Высоко в небе с горы на гору летела стая тетеревов. Они казались не больше скворцов, напоминали строгие косяки перелетных птиц. В голубом просторе — незримые пути птичьих стай. Бывалые птицы из года в год ведут косяки поверх гор и лесов, прорубая крыльями туманы, побеждая полосы бурь. Далекие пути известны одним смелым вожакам. Горе тому, кто не идет за стаей: белая смерть задушит в ледяных объятиях.

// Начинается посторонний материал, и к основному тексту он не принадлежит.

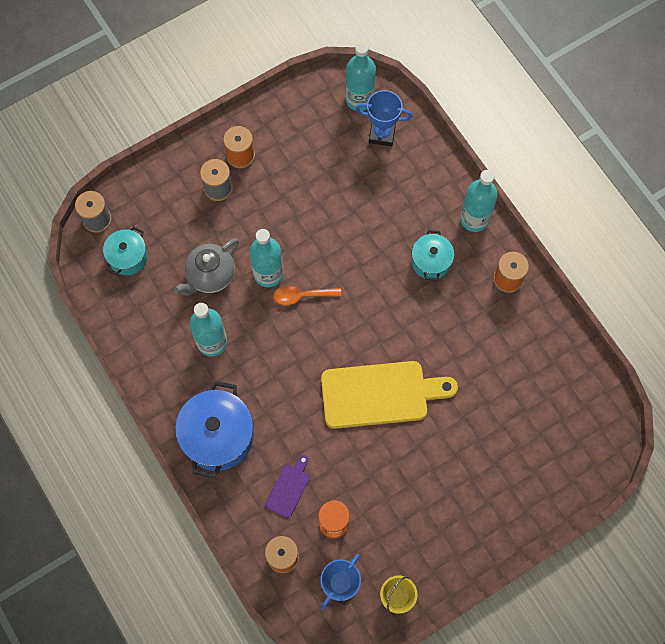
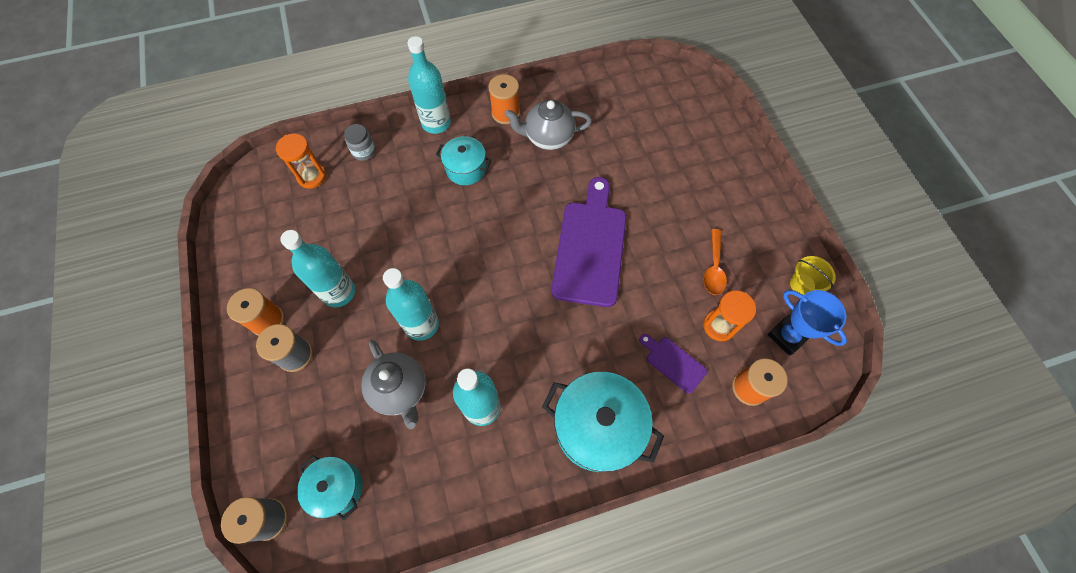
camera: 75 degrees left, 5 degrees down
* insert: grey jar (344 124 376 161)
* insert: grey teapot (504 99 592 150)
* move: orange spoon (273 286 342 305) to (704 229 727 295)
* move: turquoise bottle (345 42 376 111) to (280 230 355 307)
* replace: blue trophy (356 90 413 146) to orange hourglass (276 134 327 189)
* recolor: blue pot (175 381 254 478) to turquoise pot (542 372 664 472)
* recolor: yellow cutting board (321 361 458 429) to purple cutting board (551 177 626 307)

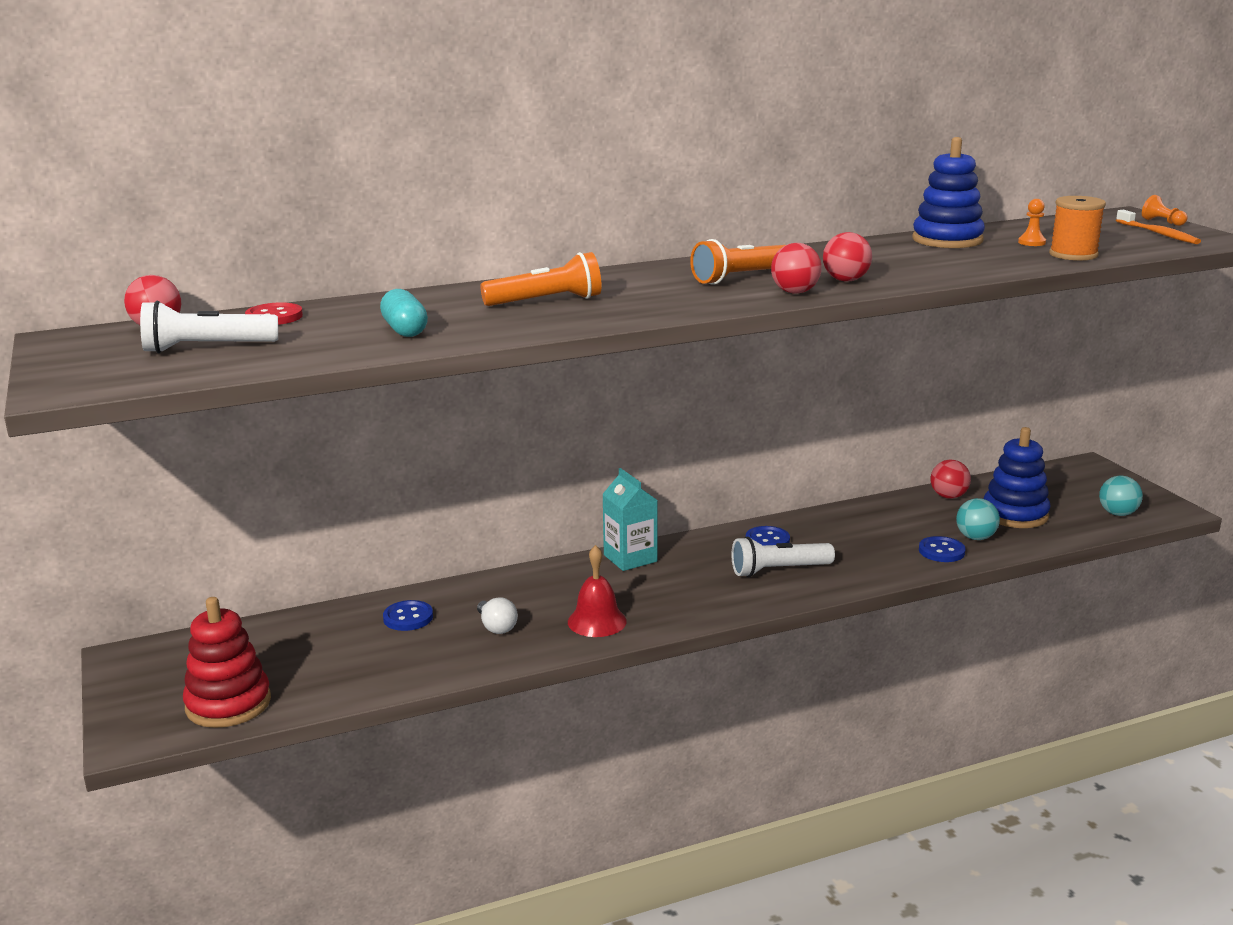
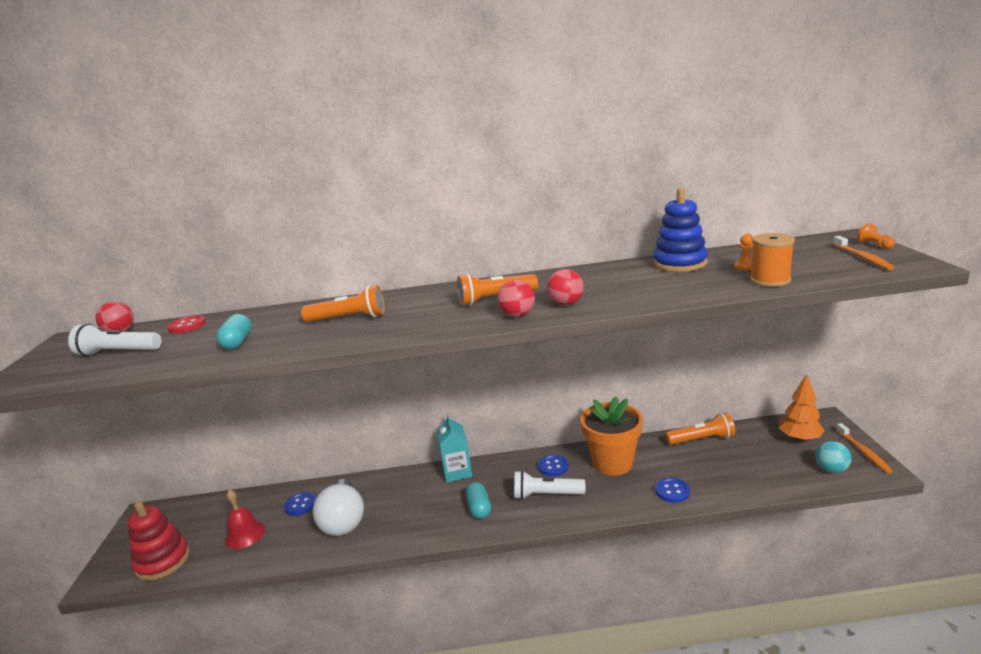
camera: 20 degrees right, 0 degrees up
* delete: turquoise ball (956 498 1000 540)
* delete: blue stacking toy (984 427 1050 528)
* insert: turquoise capsule (466 482 491 519)
* insert: orange flower pot (580 397 643 476)
* insert: orange tree (779 374 825 442)
* insert: orange toothbrush (836 423 893 473)
* move: red bell (568 545 627 637) to (225 489 265 549)
* replace: red ball (931 460 971 499) to orange flashlight (665 413 735 445)
* resize: white light bulb (477 597 518 634) = (313 479 364 536) x2.07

Минувшим летом на Черном озере, из которого льется Каракол, Таланкеленг часто видел уток, нарядных, как байские жены в праздничные дни. Он не пожалел бы заряда на них, если бы умел плавать. Глубокой осенью, когда рьяный ветер обмел с лиственниц оранжевую хвою и запорошил землю снегом, пастух нашел озеро покрытым темно-зеленым плисом льда. У лесистого берега, в маленькой полынье, устало кружился черноголовый гоголь. «Наверно, подранок, летать не может», — подумал Таланкеленг, отламывая сук. Гоголь выпрыгнул на лед, суетливо зашлепал короткими лапами, правым крылом отталкиваясь, словно веслом. Левое крыло неуклюже волочилось. Алтаец опустил руку, пальцы ослабли, и сук упал к ногам.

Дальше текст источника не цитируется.